Just butchered my first bird. 10 Month old rooster had white kidneys?

Castlemaid

Songster
Mar 26, 2019
59
128
116
Northern BC
So after keeping chickens for about two years, I screwed up my courage to dispatch and process my first bird: A young rooster, not quite a year old, too big for his britches. I've never killed, gutted and cleaned anything before, but with the help of Youtube videos, I think I managed it very well. (Kind of proud of myself!). I have a couple of questions though that I have not yet found any internet answer for.

One, I killed the rooster by holding his head down with a broomstick I was standing on, and pulled up on the bird to break its neck (Separate the head from the neck). This method is in one of my chicken books. I then hung him up, and slit its throat, but the blood coming out was already all coagulated? Is this normal? It was like jelly-like chunks. It's a few degrees below freezing here, would that have anything to do with it? The rooster is a small bird, not a bantam, but from a breed that stays smaller.

Second, the plucking went really easy. I was dreading that part, thinking it was going to be a pain and a huge mess, but with a hot water dip, it was no issue at all.

And third, the biggest mystery of all: His kidneys were pure white. The bird had been healthy and my oldest Rooster at about 10 months old (I have a couple of younger ones). So king of his coop and yard, no sign of disease at all. He's been eating 16% chicken layer pellets, and some scratch, and whatever they can find roaming on the frozen, snow-covered property. I have 3 adult hens, and five up-coming pullets/cockerels about four months old, all eating the same thing. Though I'm no expert, all his organs looked normal and healthy, the liver being a gorgeous dark maroon. The Kidneys seemed a bit bloated, a bit bigger than what I see in store-bought chickens. Bright red blood vessels were contrasting to the white kidneys.

I did an internet search and found one other post on here from several years ago where a person had the same thing with her roosters, but nobody had seen that before. It didn't have the signs of gout with the uric acid deposits on the internal organs.

Thanks for reading through this, I appreciate your help.
 
When I did the broomstick kill I made sure to hold the bird upside down by his feet until all the flapping had stopped. This allows the blood to drain into the loose skin around the dislocation of the neck.

Then I laid the bird on his side with his head hanging over a trash can and removed the head entirely right at the place where the neck had dislocated, which allowed the blood in that skin pouch to drop right into the trash can.

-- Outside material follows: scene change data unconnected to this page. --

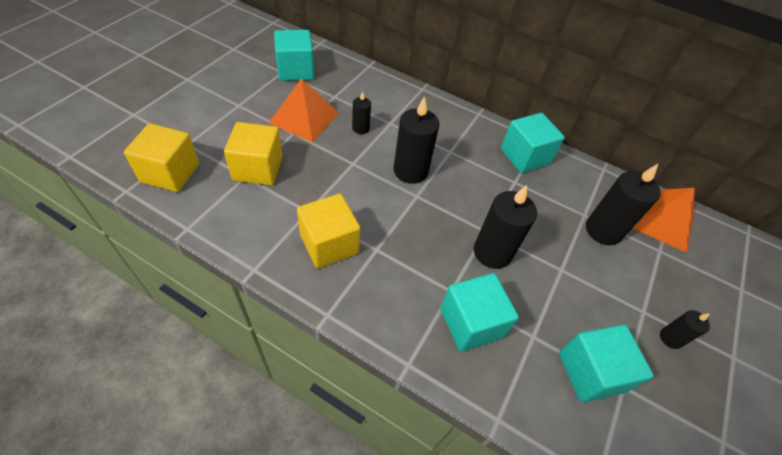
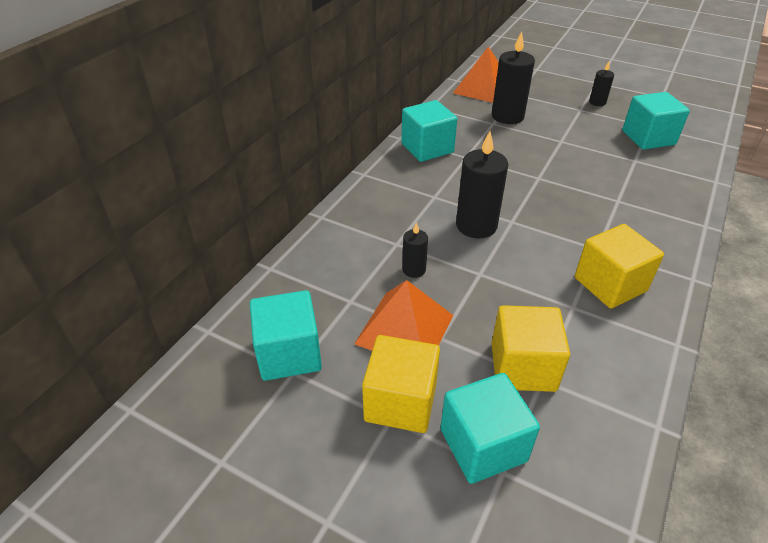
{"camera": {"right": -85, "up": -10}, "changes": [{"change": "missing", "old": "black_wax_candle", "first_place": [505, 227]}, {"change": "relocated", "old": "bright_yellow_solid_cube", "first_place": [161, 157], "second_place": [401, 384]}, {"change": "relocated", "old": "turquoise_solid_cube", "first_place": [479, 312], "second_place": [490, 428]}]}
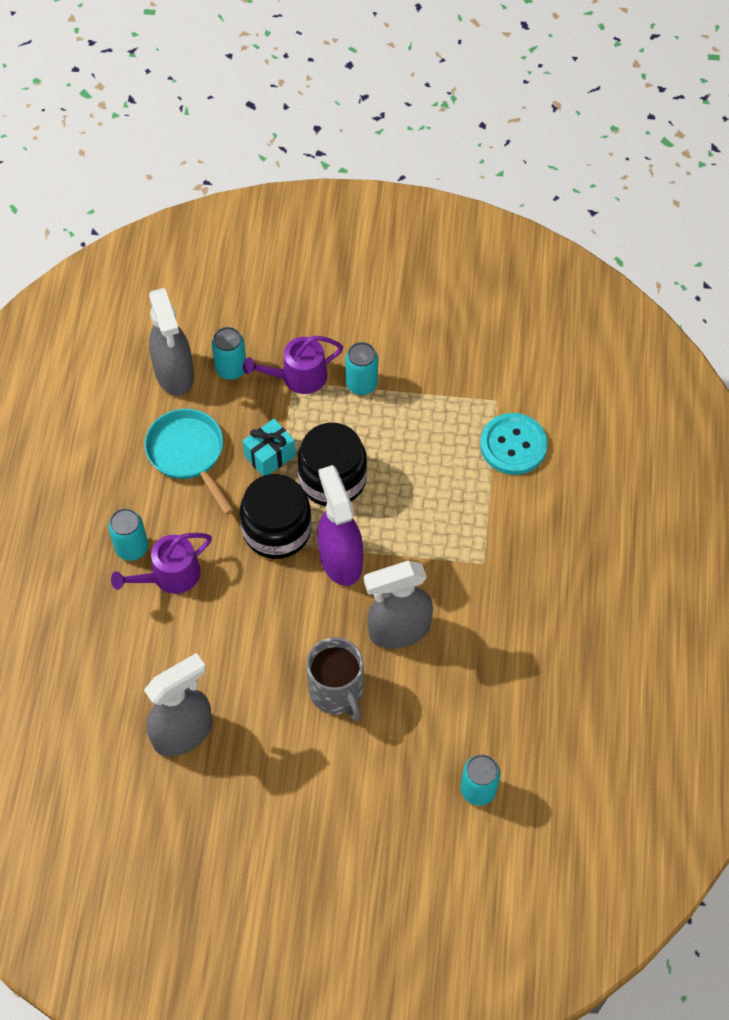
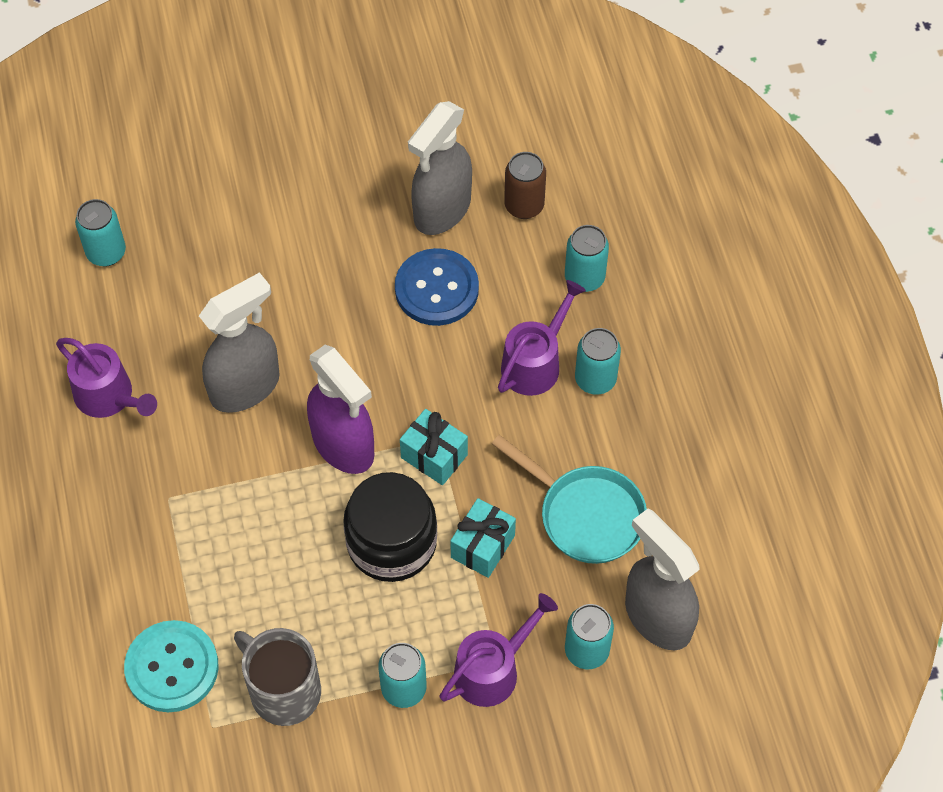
{"camera": {"right": 160, "up": 0}, "changes": [{"change": "appeared", "new": "royal_purple_watering_pot", "second_place": [106, 378]}, {"change": "appeared", "new": "royal_blue_button", "second_place": [437, 287]}, {"change": "appeared", "new": "brown_tin", "second_place": [525, 185]}, {"change": "appeared", "new": "turquoise_tin", "second_place": [587, 258]}, {"change": "relocated", "old": "ash-grey_mug", "first_place": [334, 679], "second_place": [277, 677]}, {"change": "exchanged", "old": "black_jar", "new": "turquoise_present", "first_place": [276, 516], "second_place": [434, 447]}]}
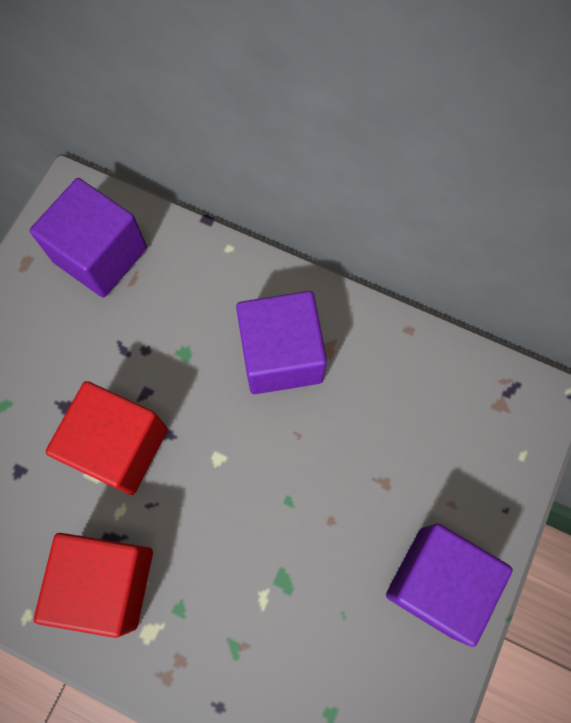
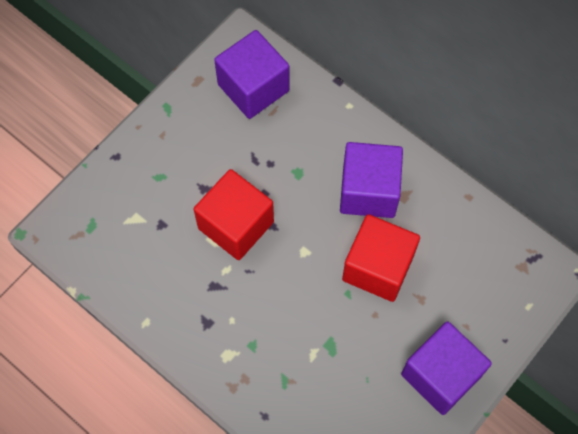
{"camera": {"right": 15, "up": -5}, "changes": [{"change": "relocated", "old": "crimson_solid_cube", "first_place": [93, 585], "second_place": [381, 258]}]}
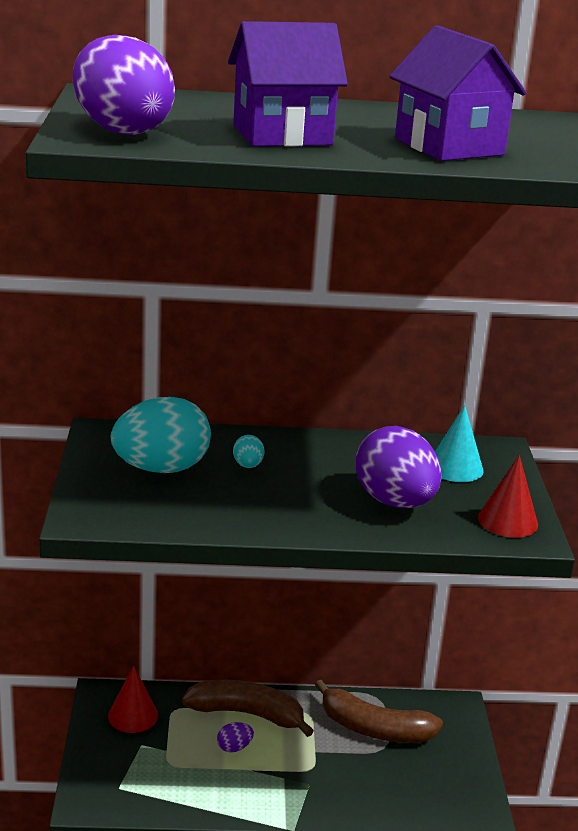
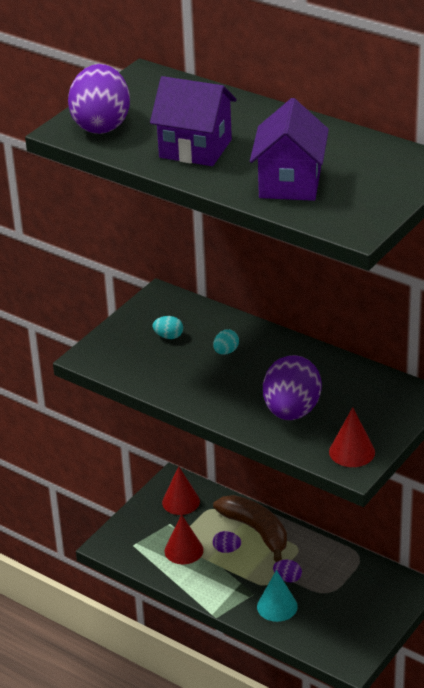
{"camera": {"right": 40, "up": 10}, "changes": [{"change": "missing", "old": "brown_banana_fruit", "first_place": [379, 711]}, {"change": "appeared", "new": "crimson_solid_cone", "second_place": [184, 539]}, {"change": "appeared", "new": "royal_purple_egg_shape", "second_place": [287, 571]}, {"change": "relocated", "old": "turquoise_solid_cone", "first_place": [459, 443], "second_place": [277, 596]}, {"change": "size", "old": "turquoise_egg_shape", "first_place": [161, 435], "second_place": [168, 327], "factor": 0.42}]}
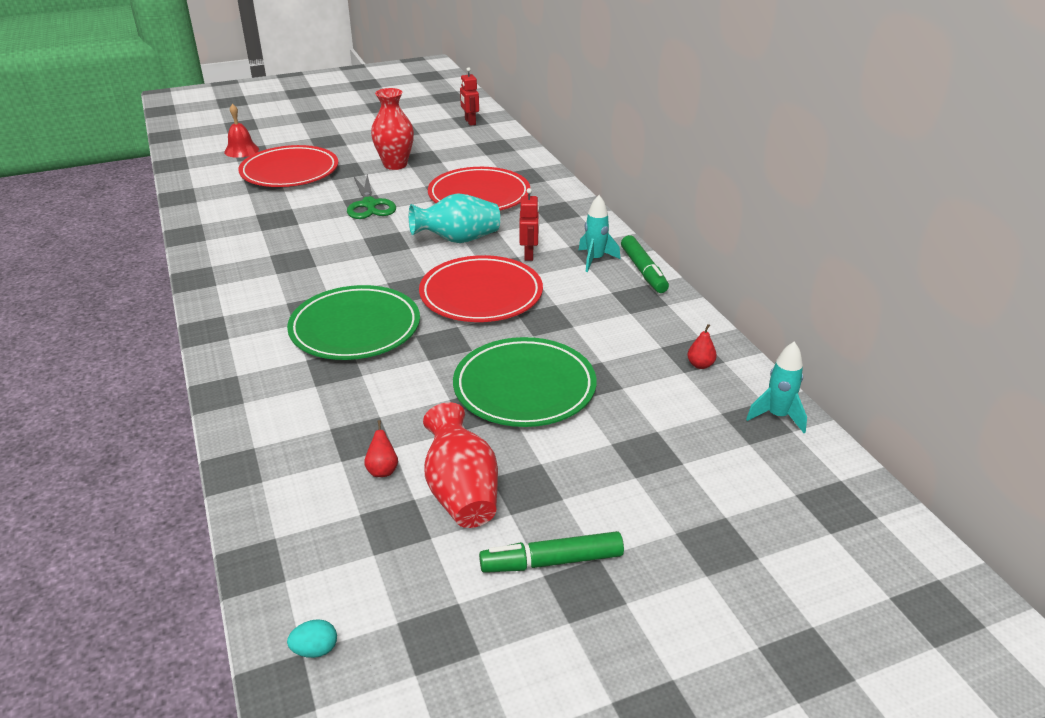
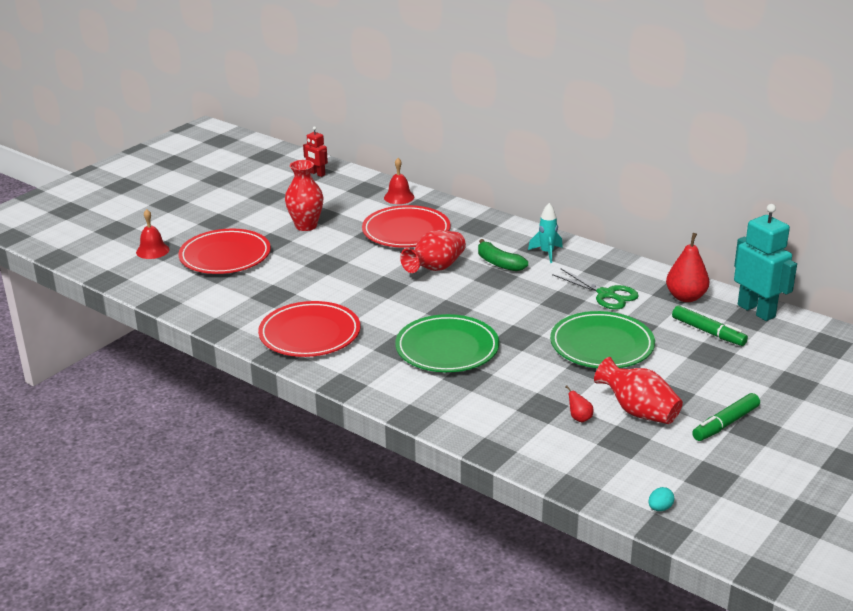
{"camera": {"right": -30, "up": -5}, "changes": [{"change": "appeared", "new": "crimson_hand_bell", "second_place": [399, 181]}, {"change": "relocated", "old": "green_pair_of_scissors", "first_place": [371, 196], "second_place": [595, 289]}, {"change": "relocated", "old": "crimson_plate", "first_place": [481, 288], "second_place": [309, 329]}, {"change": "relocated", "old": "green_marker", "first_place": [645, 264], "second_place": [710, 325]}, {"change": "exchanged", "old": "crimson_robot", "new": "green_banana_fruit", "first_place": [529, 224], "second_place": [503, 255]}, {"change": "exchanged", "old": "turquoise_toy_rocket", "new": "turquoise_robot", "first_place": [776, 387], "second_place": [765, 262]}, {"change": "colour", "old": "turquoise_tall_vase", "new": "crimson_tall_vase", "first_place": [454, 218], "second_place": [433, 251]}, {"change": "size", "old": "crimson_toy_pear", "first_place": [702, 346], "second_place": [687, 267], "factor": 2.09}]}
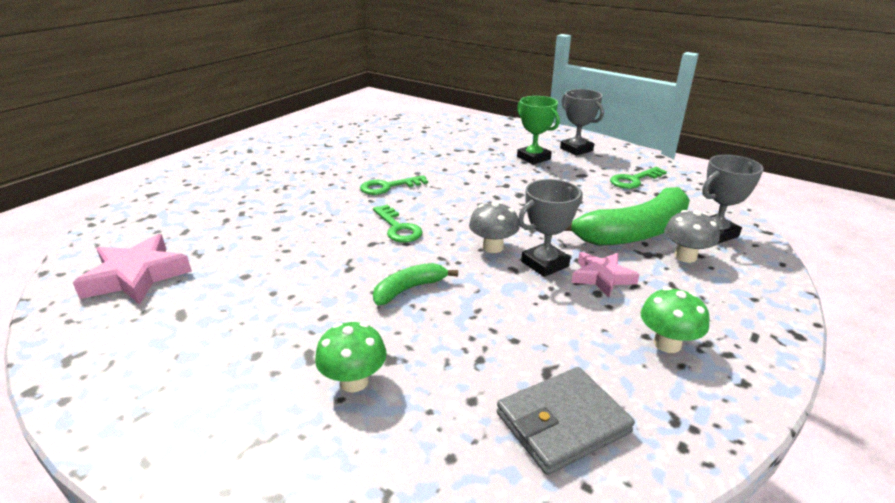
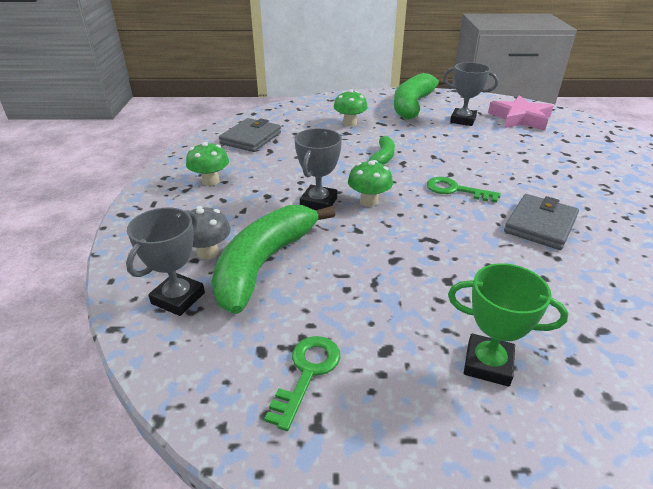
{"camera": {"right": 145, "up": 5}, "changes": [{"change": "missing", "old": "pink_star", "first_place": [605, 274]}, {"change": "appeared", "new": "green_banana_fruit", "second_place": [421, 96]}, {"change": "relocated", "old": "ash-grey_prize_cup", "first_place": [582, 122], "second_place": [470, 94]}, {"change": "exchanged", "old": "green_door_key", "new": "ash-grey_billfold", "first_place": [394, 185], "second_place": [541, 222]}, {"change": "colour", "old": "ash-grey_fungus", "new": "green_fungus", "first_place": [494, 227], "second_place": [370, 183]}]}
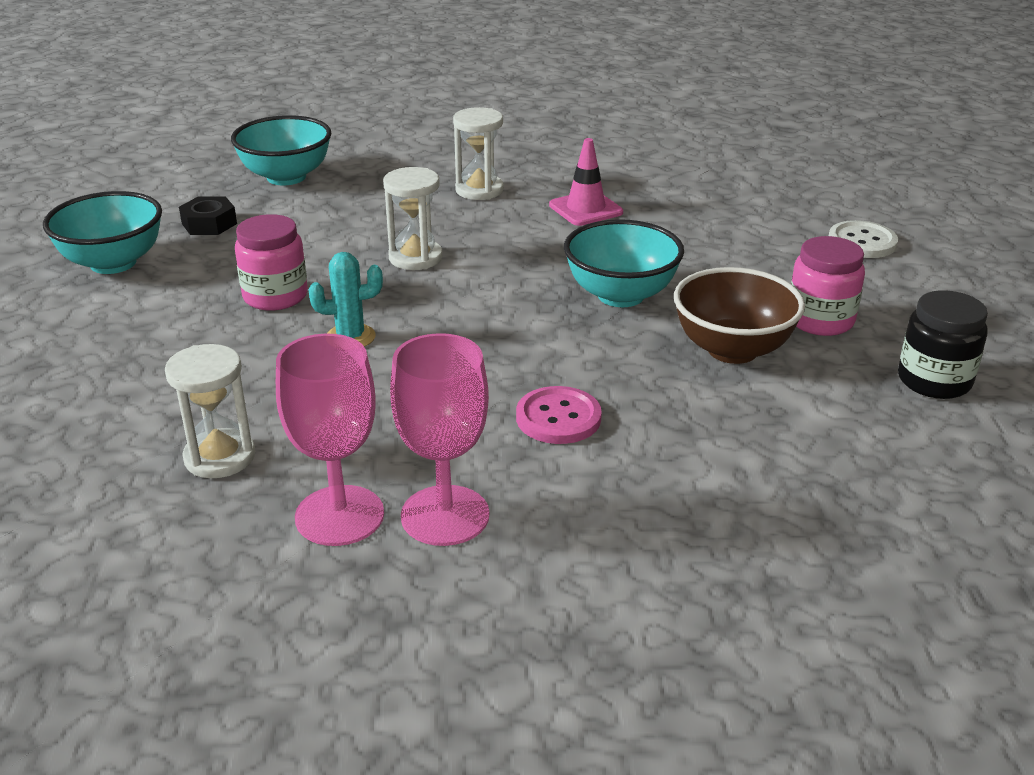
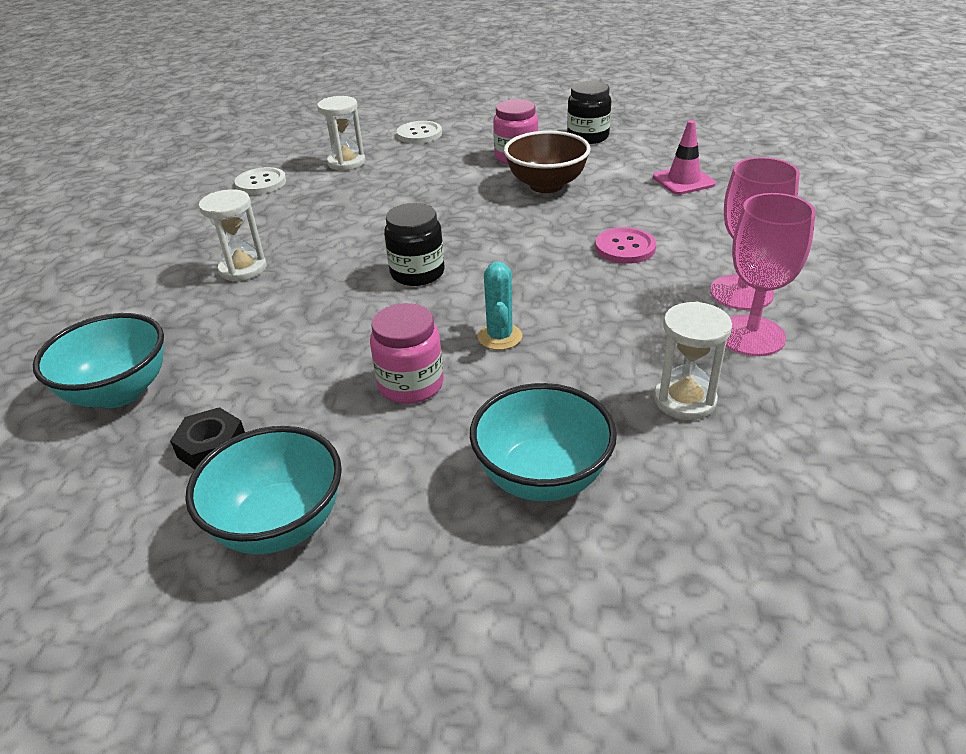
{"camera": {"right": -80, "up": 5}, "changes": [{"change": "appeared", "new": "white_button", "second_place": [260, 181]}, {"change": "appeared", "new": "black_jar", "second_place": [414, 244]}, {"change": "relocated", "old": "white_sand_timer", "first_place": [413, 218], "second_place": [341, 133]}, {"change": "relocated", "old": "pink_road_cone", "first_place": [586, 182], "second_place": [684, 157]}, {"change": "relocated", "old": "turquoise_serving_bowl", "first_place": [624, 263], "second_place": [543, 442]}]}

The concealing happens when the blood reacts with air so by just slitting the throat you might have had the blood draining slowly enough for that reaction to occur.

Do you have photos of the white kidneys? Are you sure that you're not mistaking the testes -- which are white -- for the kidneys? The kidneys are not well-formed and compact but, rather, cling up against the bones in a spongy, ill-defined mass. You've probably seen them a thousand times in store-bought chicken.

The testes are the big, white, kidney-bean-shaped things in this image:
dsc_0103-b.jpg
 
When I did the broomstick kill I made sure to hold the bird upside down by his feet until all the flapping had stopped. This allows the blood to drain into the loose skin around the dislocation of the neck.

Then I laid the bird on his side with his head hanging over a trash can and removed the head entirely right at the place where the neck had dislocated, which allowed the blood in that skin pouch to drop right into the trash can.

The concealing happens when the blood reacts with air so by just slitting the throat you might have had the blood draining slowly enough for that reaction to occur.

Do you have photos of the white kidneys? Are you sure that you're not mistaking the testes -- which are white -- for the kidneys? The kidneys are not well-formed and compact but, rather, cling up against the bones in a spongy, ill-defined mass. You've probably seen them a thousand times in store-bought chicken.

The testes are the big, white, kidney-bean-shaped things in this image:
dsc_0103-b.jpg

Those are some huge testes!! I’ve only ever had one rooster with testicles like that. Why are they so large?